Cuando mandamos a paseo la reflexión y le damos con tubo a la acción, al insulto, a la descalificación. Cuando armamos la “cultura del descarte”, de la que habla el Papa Francisco. La “sociedad del cansancio”, de Byung-Chul Han. ¿Los “a favor” y los “en contra” se han detenido, así sea mínimamente, a considerar qué rayos quiere decir matrimonio? “El modo, la calidad de (ser) madre”.

La madre, la mujer, es portadora de la vida. Es el eslabón sobre el que se encadena la vida. Su modo de ser determina al mundo. Y en esto tiene razón el feminismo: el amor y respeto a la dignidad de la mujer es la regla de oro de la paz con justicia a la que aspiramos. Amor, hijos, sexualidad, procreación, unión, ambiente sano, educación, distinción, identidad: ¿No les suena? Le pregunto, hipotético lector: ¿Usted cambiaría esta herencia de siglos por una ampliación de derechos que puede encontrar otro cauce, mucho mejor ajustado a los intereses de quien pretende proteger la iniciativa presidencial?

Claro que no estoy en contra de los homosexuales. No son una “raza especial”, no son “enfermos” ni nada que se le parezca. Tienen los mismos derechos que yo. Y no veo por qué tengan que ser tema “especial”. Claro que el Estado tiene que tutelar su desarrollo integral, la seguridad de sus bienes. Pero no se tutela una propiedad, cualquier propiedad, abriendo agujeros en la cerca que la circunda.
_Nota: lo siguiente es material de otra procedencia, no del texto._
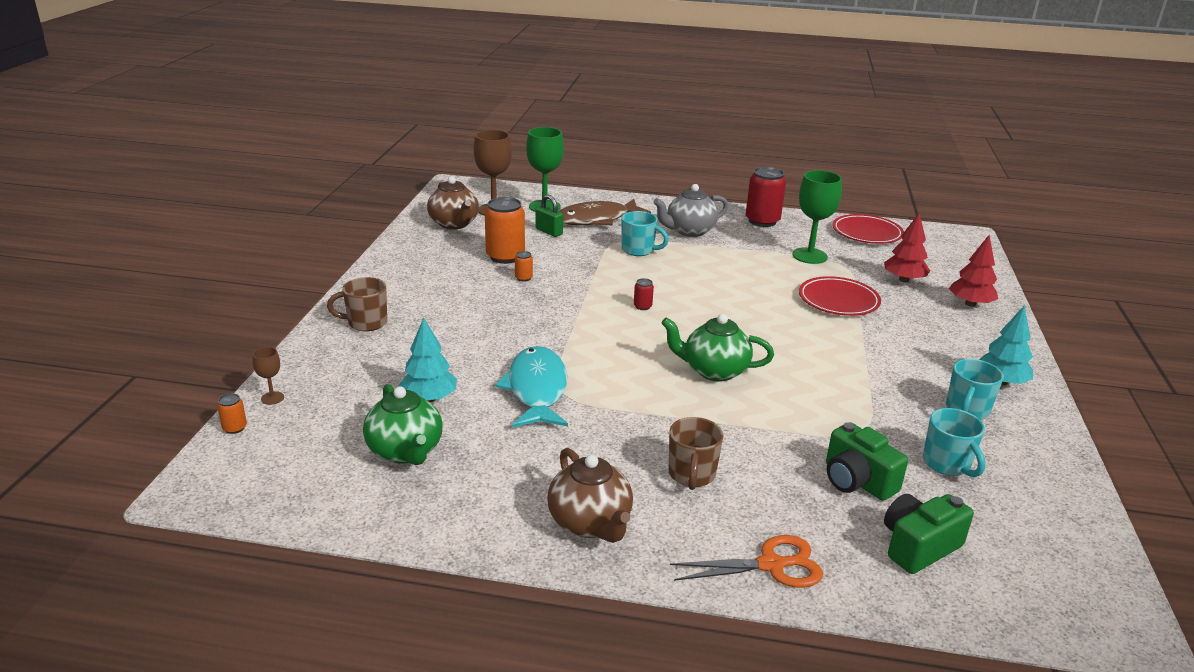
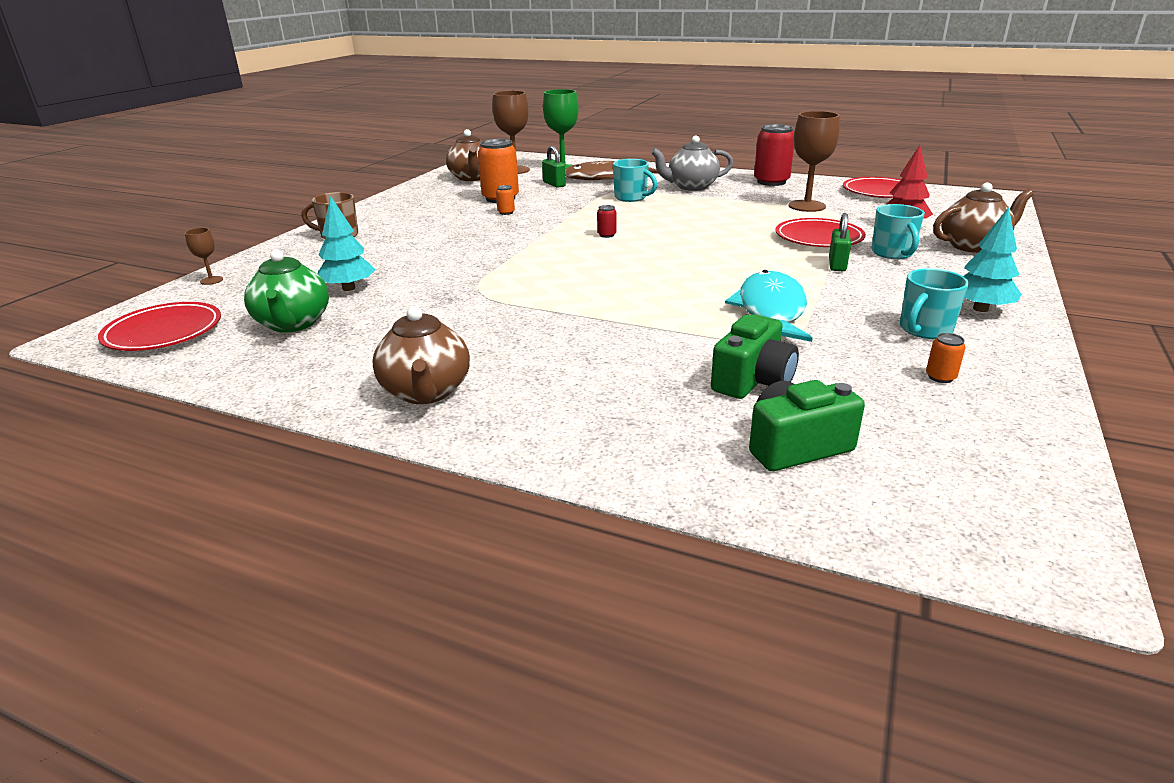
camera: 15 degrees right, 0 degrees up
(234, 428) = (160, 298): orange can -> orange can (940, 377)
(277, 475) = (164, 332): none -> red plate
(537, 389) = (455, 287): turquoise fish -> turquoise fish (770, 311)
(691, 475) = (564, 362): brown mug -> none
(714, 371) = (647, 283): green teapot -> none
(771, 565) = (601, 446): orange scissors -> none
(809, 256) = (807, 206): green goblet -> brown goblet
(857, 481) = (752, 380): green camera -> green camera turned 120 degrees counterclockwise
(868, 335) = (837, 265): none -> green padlock
(947, 464) = (874, 374): turquoise mug -> turquoise mug (893, 253)
(970, 304) = (973, 246): red tree -> brown teapot

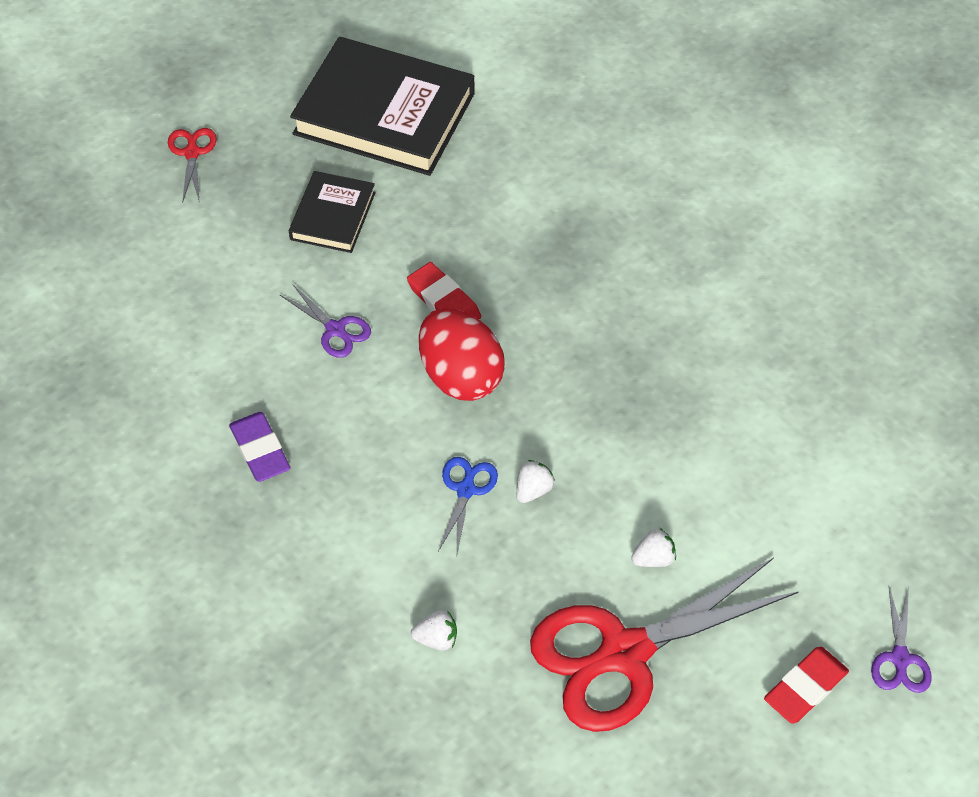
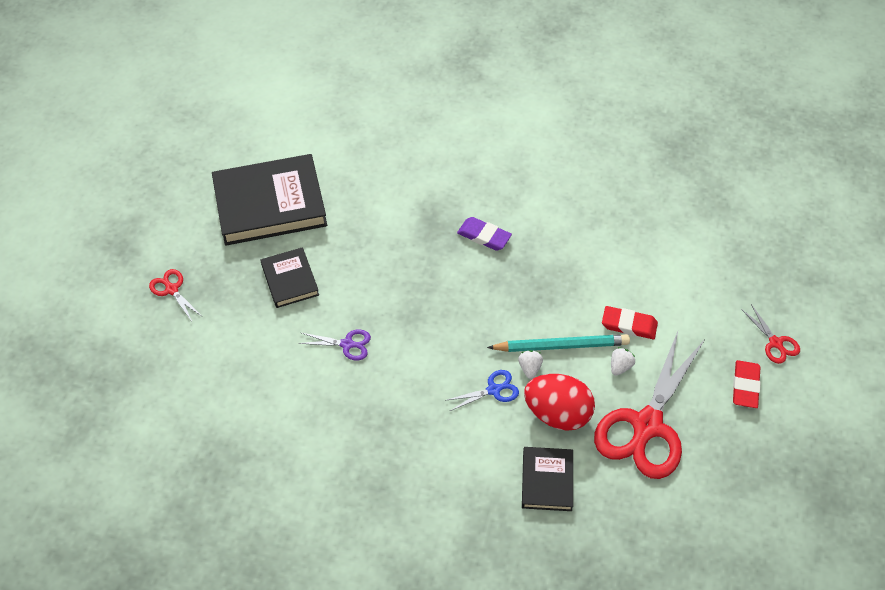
camera: 35 degrees left, 0 degrees up
(260, 450) = (362, 438): purple eraser -> purple eraser (484, 236)
(436, 639) = (547, 481): white strawberry -> black book
(444, 301) = (395, 293): red eraser -> red eraser (629, 325)
(460, 376) = (439, 329): red egg -> red egg (557, 413)
(466, 489) = (494, 390): blue scissors -> blue scissors turned 90 degrees clockwise
(598, 486) = (561, 345): none -> turquoise pencil
(900, 659) = (776, 343): purple scissors -> red scissors

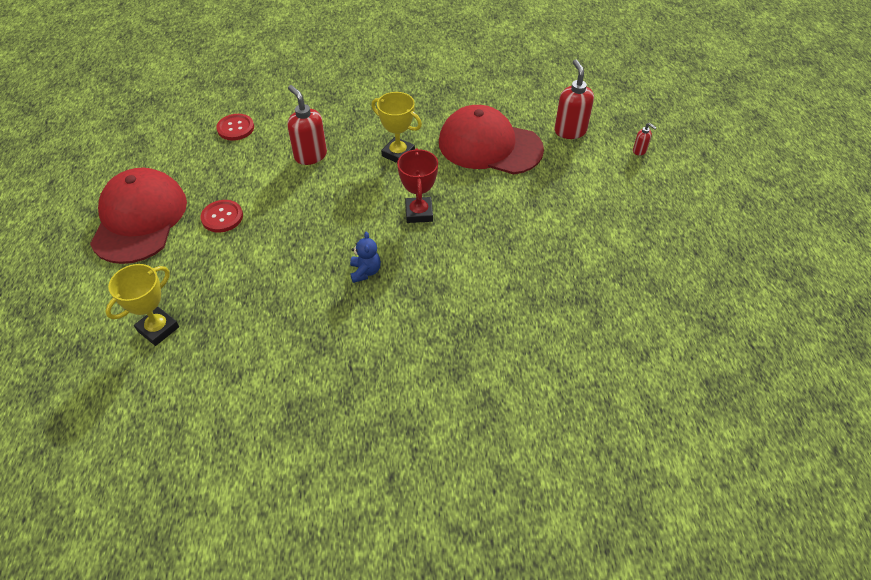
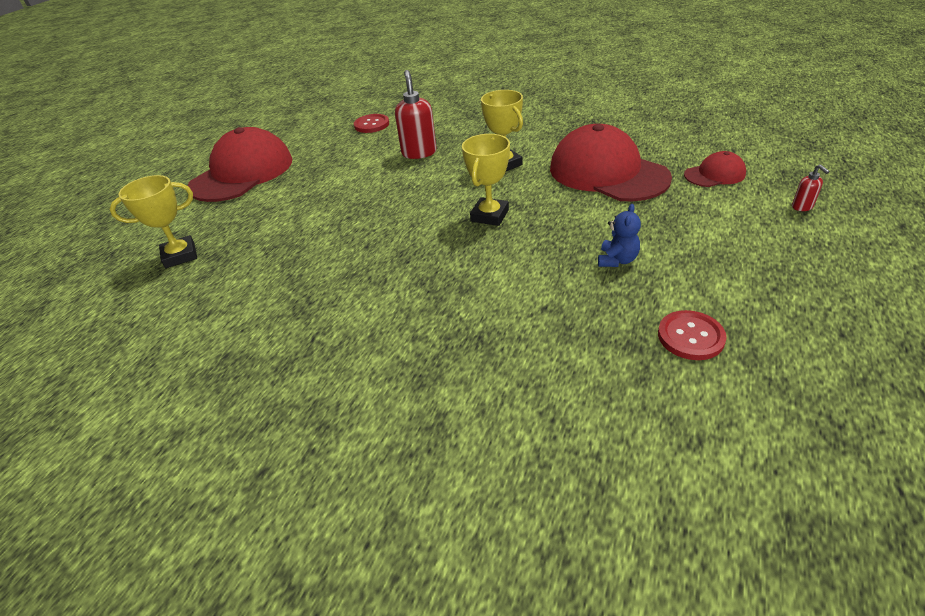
camera: 30 degrees right, 10 degrees down
(222, 217) = (306, 184): red button -> red button (690, 336)
(365, 272) = (396, 254): blue teddy bear -> blue teddy bear (617, 260)
(419, 213) = (489, 215): red trophy -> yellow trophy
(570, 131) = (714, 174): red soap dispenser -> red cap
En otras palabras, llámenle de otra forma al legítimo derecho que tienen los homosexuales de protegerse y ser protegidos por la ley. Pero no conviertan al matrimonio, a la unión cuya calidad es el cuidado del ser, que es vehículo del ser y la vida, en cualquier contrato, fruto de la preferencia sexual, del azar, capricho o venganza. Porque si lo hacen, destruyen una parte esencial de nuestra cultura. El legado de nuestra civilización: la familia misma. No es discriminación. No es homofobia. Es advertencia natural. “Los que quieren destruir (o cambiar, o arreglar) a la familia, no saben lo que hacen, porque no saben lo que deshacen”, Chesterton dixit.